Abstract

Cell-based screening of bioactive compounds has served as an important gateway in drug discovery. In the present report, using human neuroblastoma cells and enrolling an extensive three-step screening of 57 phytochemicals, we have identified caffeic acid phenethyl ester (CAPE) as a potent neurodifferentiating natural compound. Analyses of control and CAPE-induced neurodifferentiated cells revealed: (i) modulation of several key proteins (NF200, MAP-2, NeuN, PSD95, Tuj1, GAP43, and GFAP) involved in neurodifferentiation process; and (ii) attenuation of neuronal stemness (HOXD13, WNT3, and Msh-2) and proliferation-promoting (CDC-20, CDK-7, and BubR1) proteins.

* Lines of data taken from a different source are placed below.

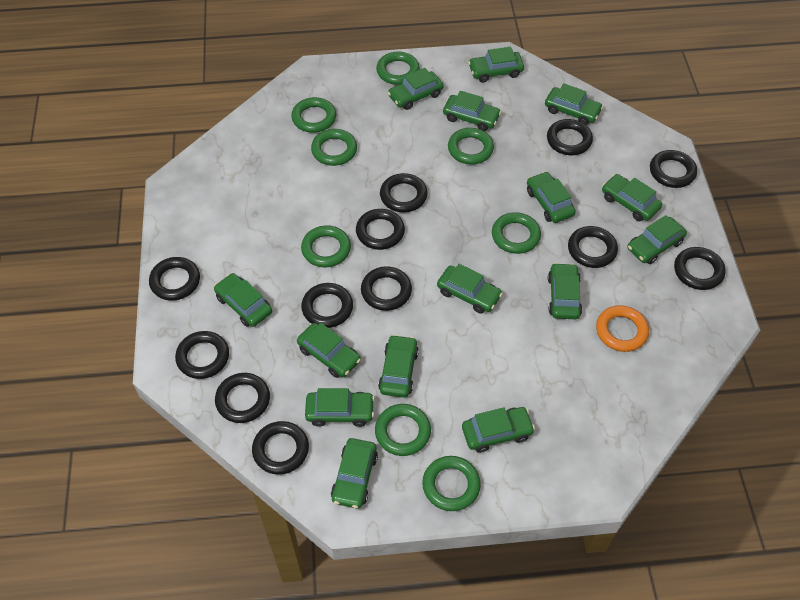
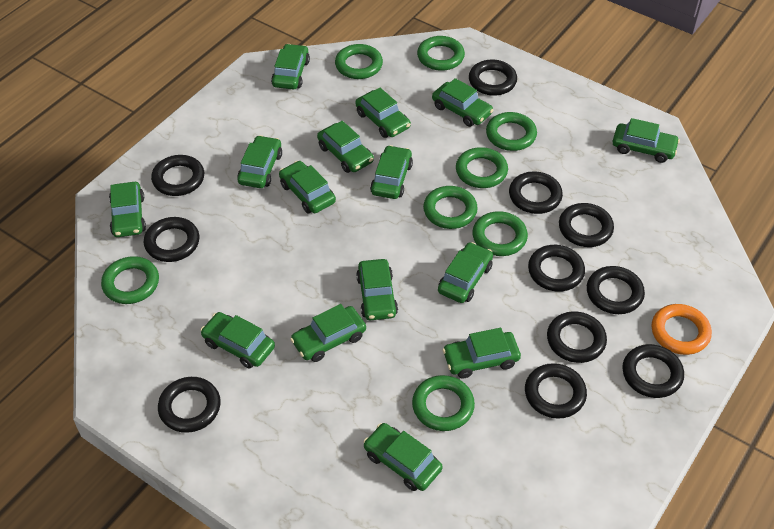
black ring: 12 -> 11

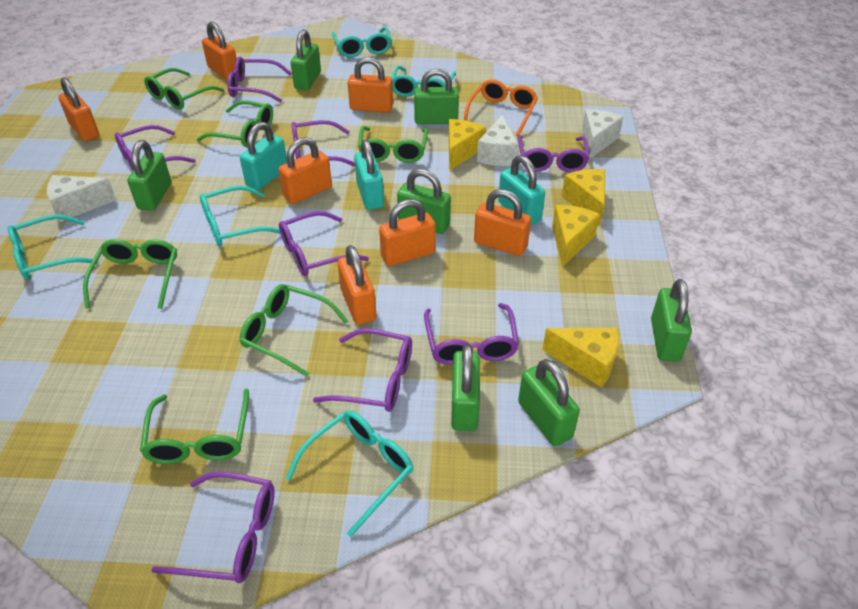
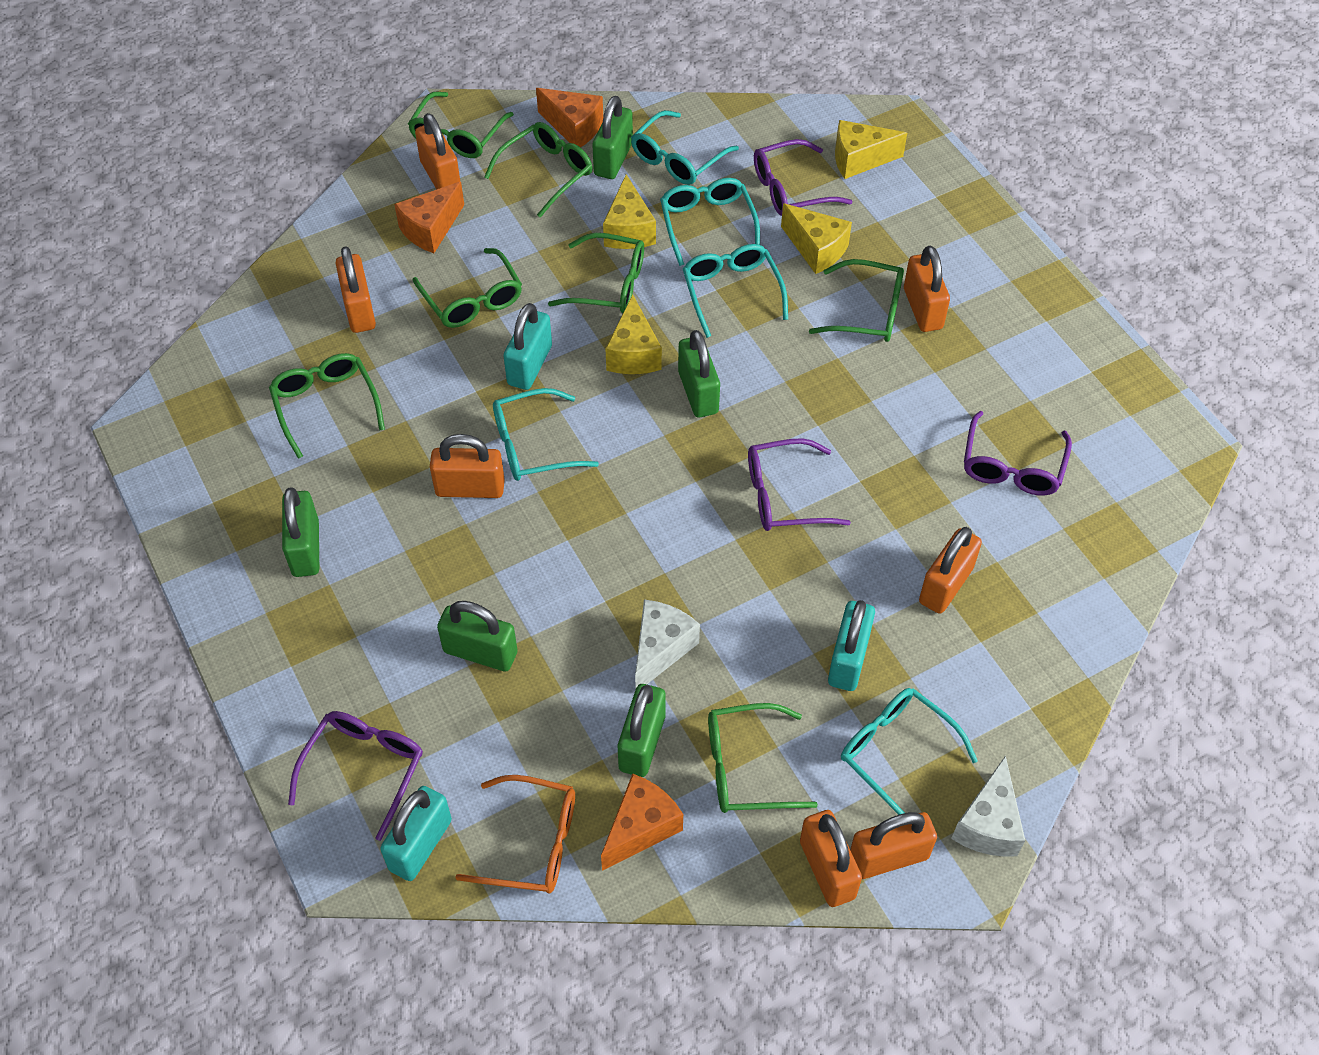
green glasses: 6 -> 7
green padlock: 7 -> 5
orange cheese: 0 -> 3
purple glasses: 8 -> 4
white cheese: 3 -> 2

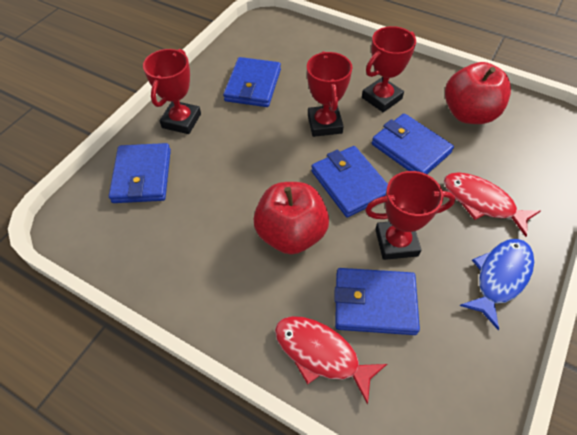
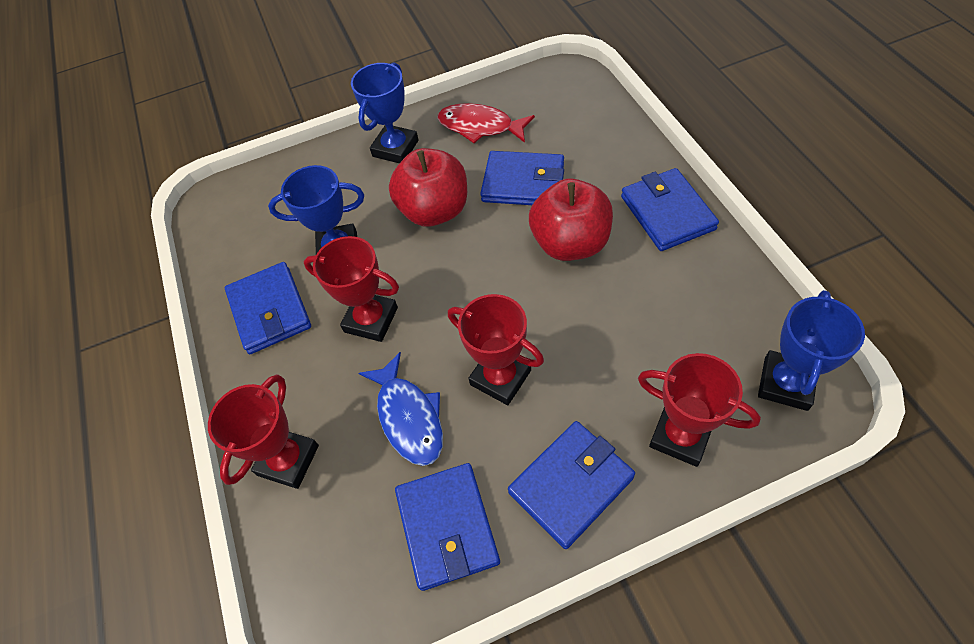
blue trophy: 0 -> 3
red fish: 2 -> 1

We anticipated that the neurodifferentiation potential of CAPE may be beneficial for the treatment of neurodegenerative diseases and tested it using the <i>Drosophila</i> model of Alzheimer's disease (AD) and mice model of amnesia/loss of memory. In both models, CAPE exhibited improved disease symptoms and activation of physiological functions. Remarkably, CAPE-treated mice showed increased levels of neurotrophin-BDNF, neural progenitor marker-Nestin, and differentiation marker-NeuN, both in the cerebral cortex and hippocampus. Taken together, we demonstrate the differentiation-inducing and therapeutic potential of CAPE for neurodegenerative diseases.